Sekolahku Mencintai Bumi

Sampah plastik menjadi penyumbang atas pemanasan global yang terjadi di muka bumi ini.  Data Asosiasi Industri Plastik Indonesia (INAPLAS) dan Badan Pusat Statistik (BPS) menunjukkan sampah plastik di Indonesia mencapai 64 juta ton per tahun. Sebanyak 3,2 juta ton di antaranya merupakan sampah plastik yang dibuang ke laut. Jumlah ini sudah sangat banyak dan memprihatinkan. Laut menjadi tercemar, ikan dan biota laut menjadi tidak “nyaman”. Pemanasan global semakin mengancam, perubahan iklim, kekeringan semakin meluas, tanah tercemar, bahkan meluasnya penyakit merupakan dampak yang ditimbulkan sampah.

sampah plastik

Sekolah adalah satu penyumbang sampah plastik yang dihasilkan setiap harinya. Sampah dihasilkan dari bungkus makanan dan bungkus minuman yang setiap hari dikonsumsi warga sekolah. Sampah plastik yang dihasilkan di sebuah sekolah setiap hari saja sudah sangat banyak. Setiap siswa bisa membeli makanan kemasan lebih dari satu setiap kali istirahat, bisa dibayangkan berapa sampah yang dihasilkan jika satu sekolah yang terdiri dari ratusan anak semua menghasilkan sampah plastik.

Mari kita analogikan, jika satu siswa menghasilkan dua sampah plastik maka seratus siswa dalam satu bulan sudah menghasilkan kurang lebih 560 sampah plastik dari bungkus makanan dan minuman. Jika dalam hitungan tahun, maka bisa mencapai ribuan sampah plastik yang akan dihasilkan.

Banyak sekali..

Sampah plastik adalah salah satu sampah yang membutuhkan waktu puluhan bahkan ratusan tahun untuk bisa terurai. Semakin lama sampah semakin menumpuk dan pemanasan global semakin mengancam. Bumi akan marah. Siapa yang akan bertanggung jawab? Kalau tidak dimulai dari diri kita dan dari hal yang sederhana, siapa lagi?

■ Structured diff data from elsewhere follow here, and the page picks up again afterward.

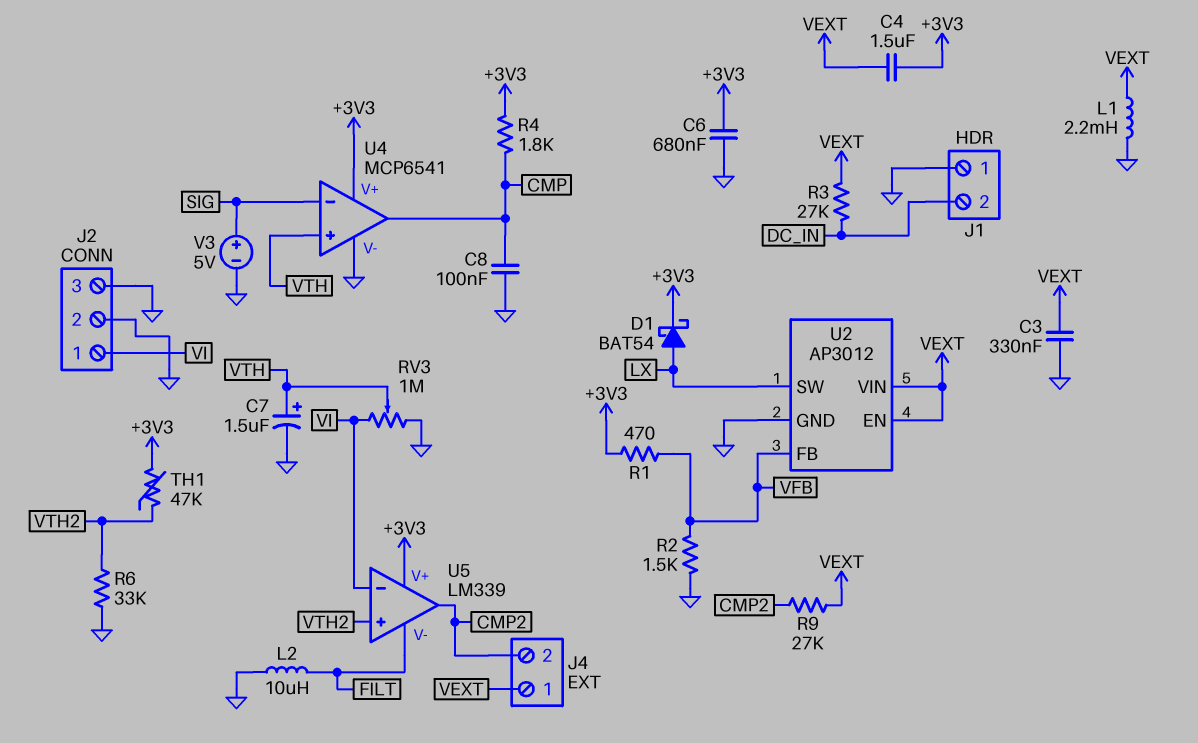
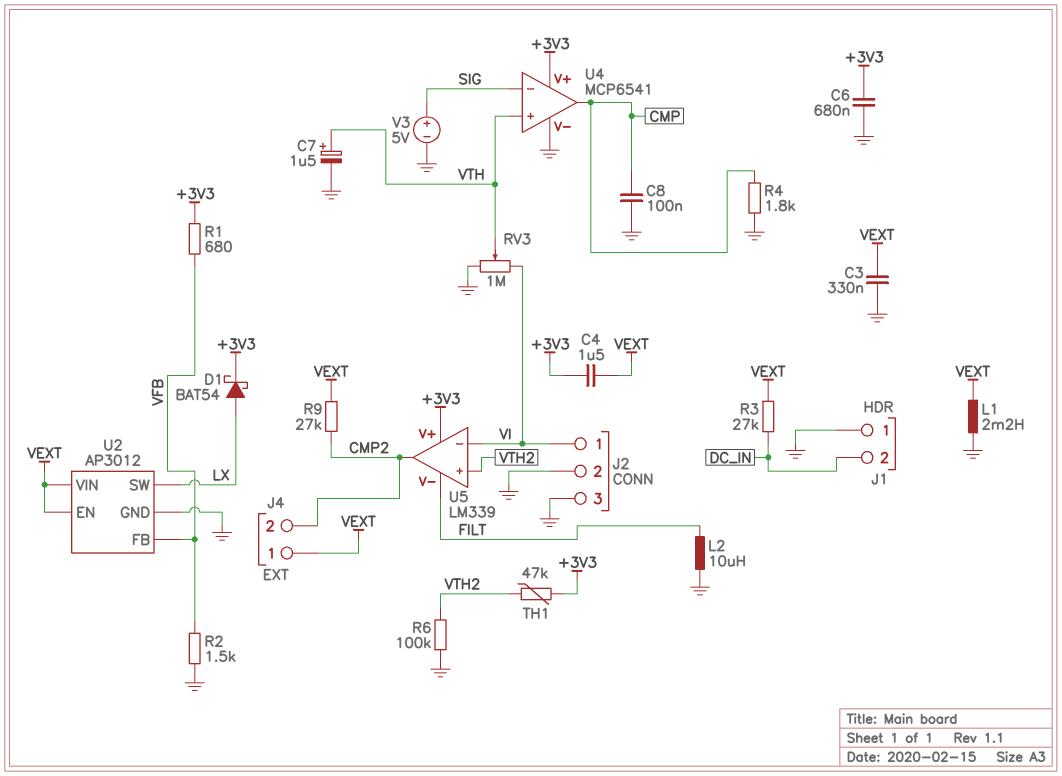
R1: 470 (+3V3, VFB) -> 680 (+3V3, VFB)
R4: 1.8k (+3V3, CMP) -> 1.8k (CMP, GND)
R6: 33k (GND, VTH2) -> 100k (GND, VTH2)

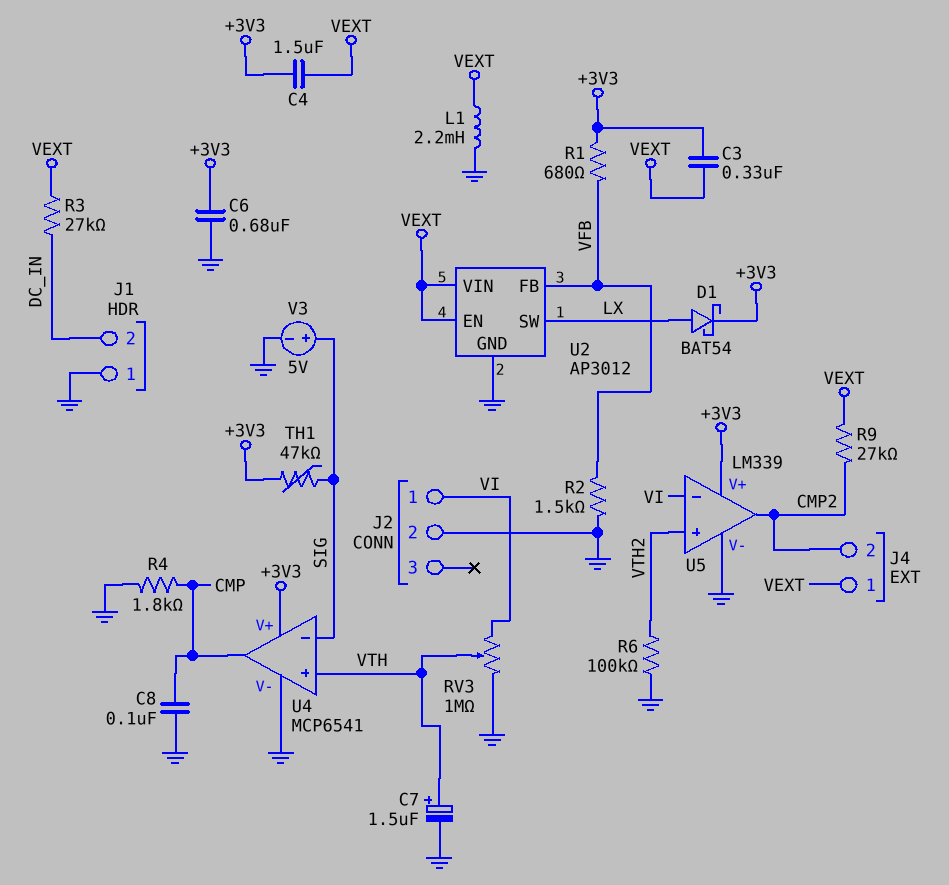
C3: 330nF (GND, VEXT) -> 330nF (+3V3, VEXT)
J2 pin 3: GND -> none
L2: 10uH (FILT, GND) -> none
TH1: 47k (+3V3, VTH2) -> 47k (+3V3, SIG)
U5 pin V-: FILT -> GND

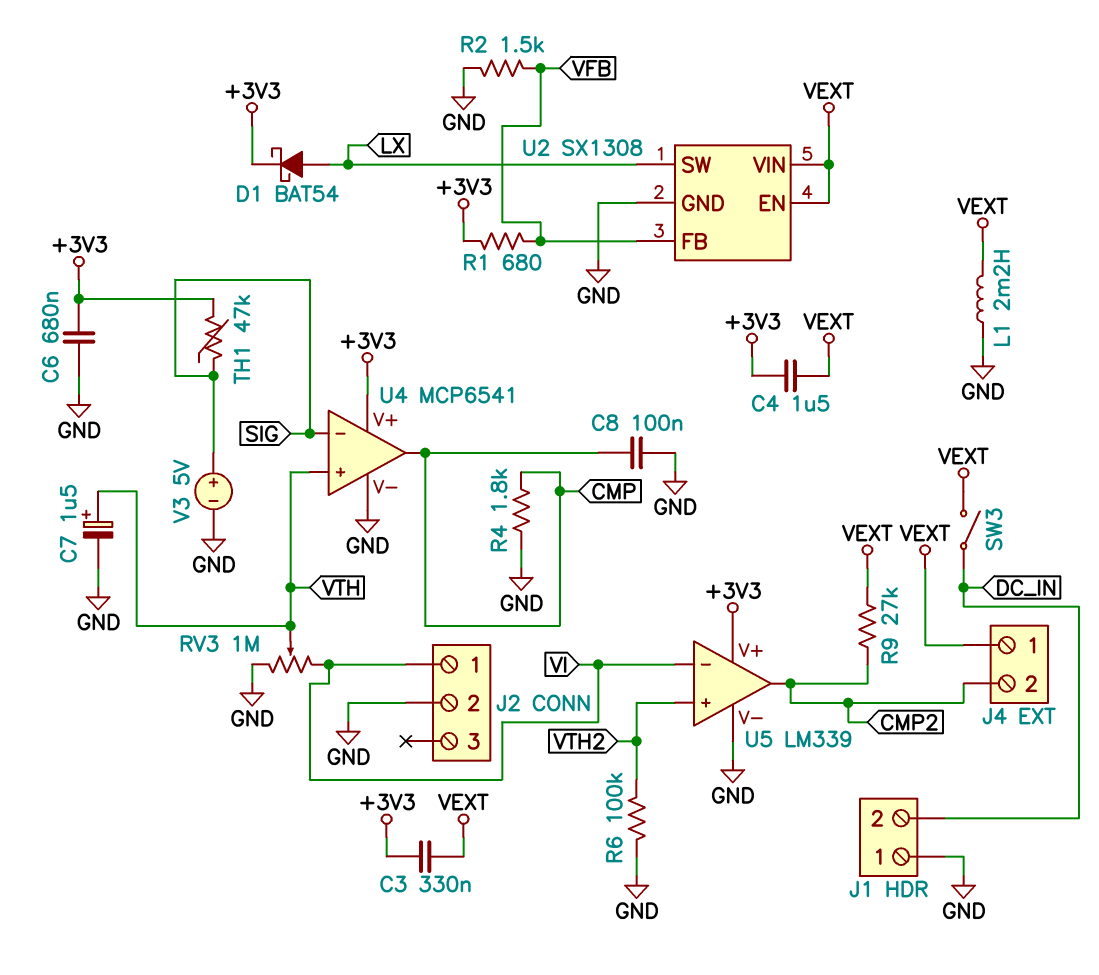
R3: 27k (DC_IN, VEXT) -> none
SW3: none -> switch (DC_IN, VEXT)
U2: AP3012 -> SX1308

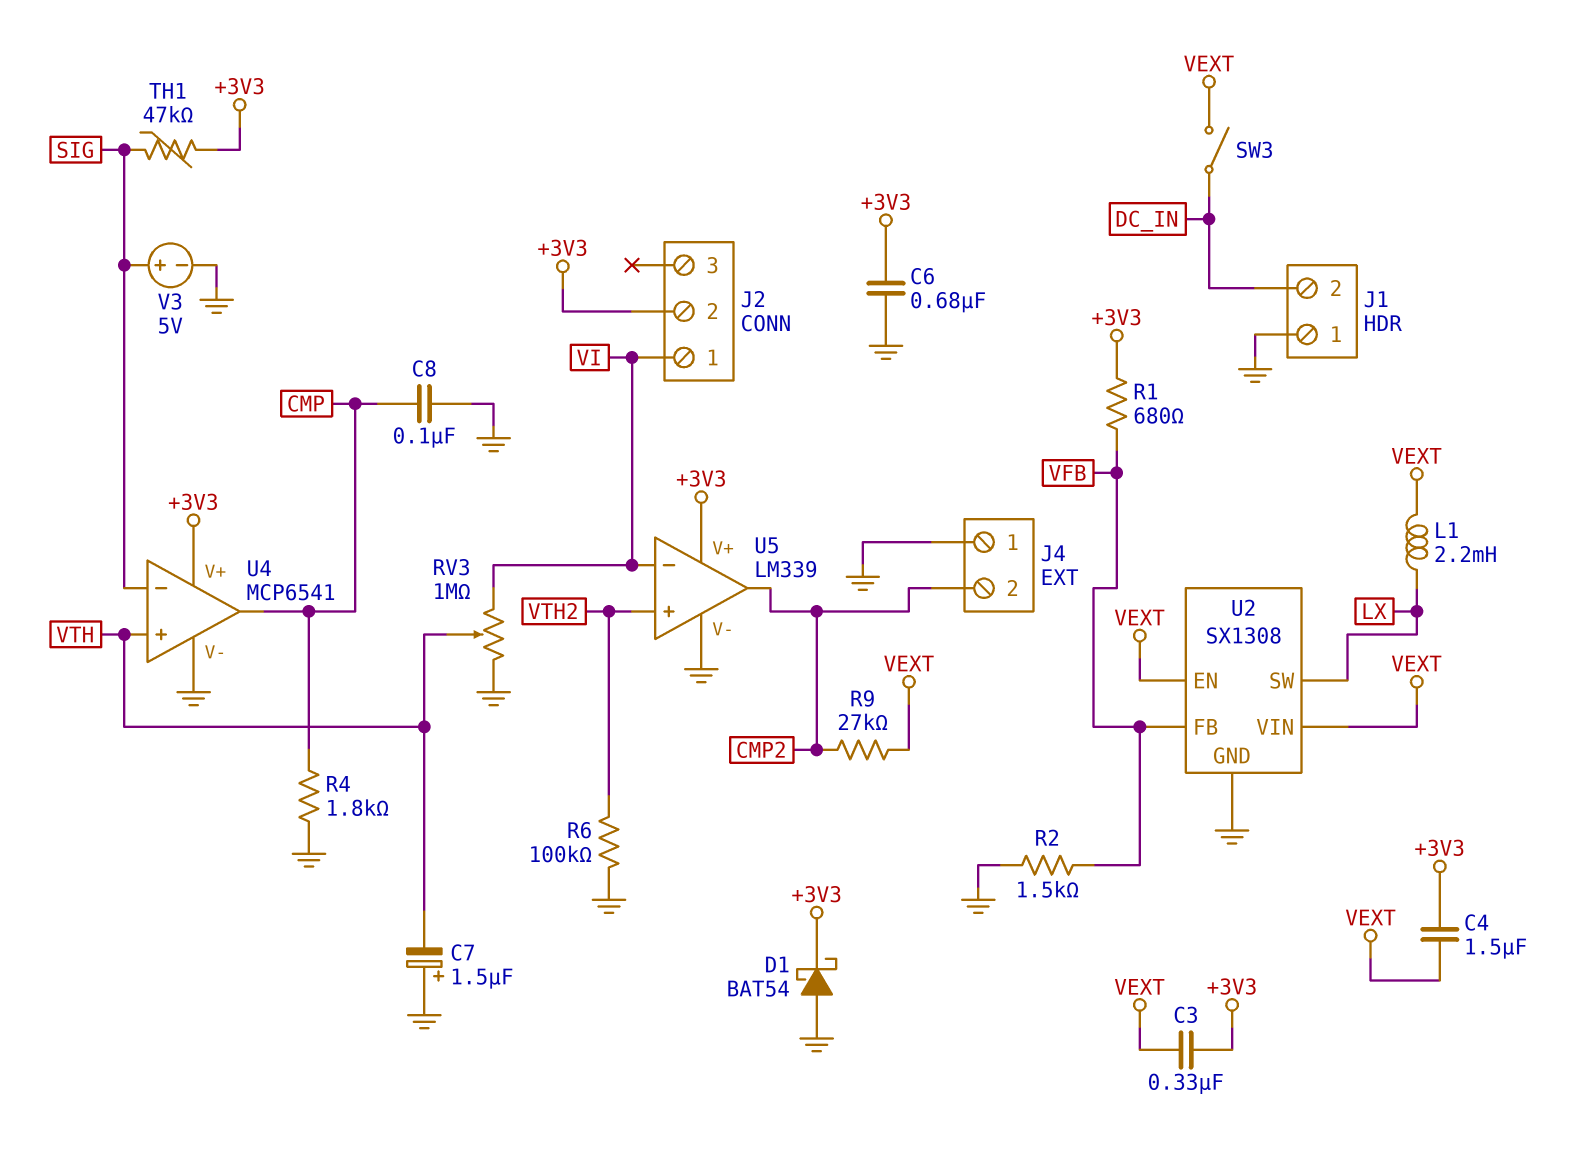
C7: 1.5uF (plus VTH, minus GND) -> 1.5uF (plus GND, minus VTH)
D1: schottky BAT54 (A LX, K +3V3) -> schottky BAT54 (A GND, K +3V3)
J2 pin 2: GND -> +3V3
J4 pin 1: VEXT -> GND
L1: 2.2mH (GND, VEXT) -> 2.2mH (LX, VEXT)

Solusi yang SMP Terpadu Ma’arif Gunungpring pilih untuk mengurangi sampah plastik adalah menggunakan mangkuk dan gelas. Setiap siswa mendapat satu mangkuk dan satu gelas yang akan mereka gunakan saat membeli makanan dan minuman saat istirahat. Setelah digunakan mangkuk dan piring dicuci lalu digunakan kembali pada hari berikutnya. Dengan langkah tersebut maka sampah plastik yang dihasilkan akan berkurang.

Mangkuk dan gelas siswa

Makanan dan minuman
menggunakan mangkuk untuk makan

Sampah plastik bungkus makanan dan minuman akan berkurang. Sampah plastik yang dihasilkan setiap harinya sudah semakin berkurang. Sebelum menggunakan alat makan dan minum ini, setiap siswa yang menyumbang minimal dua sampah plastik setiap harinya sudah tidak lagi menghasilkan sampah plastik tersebut.

Kita belajar berhemat. Tanpa kita sadari penggunaan mangkuk dan gelas mengajak untuk lebih berhemat, cukup satu jenis makanan yang dipilih untuk satu mangkuk. Jika menggunakan plastik bisa dua atau tiga jenis yang siswa-siswa pilih.

Siswa menikmmati makanan

Kita sadar bumi ini harus dijaga agar anak cucu kita bisa menikmati bumi yang sehat. Dengan menggunakan mangkuk dan gelas maka sampah plastik berkurang. Sekolah menjadi lebih bersih dari sampah plastik. Berarti kita sudah semakin mencintai bumi ini.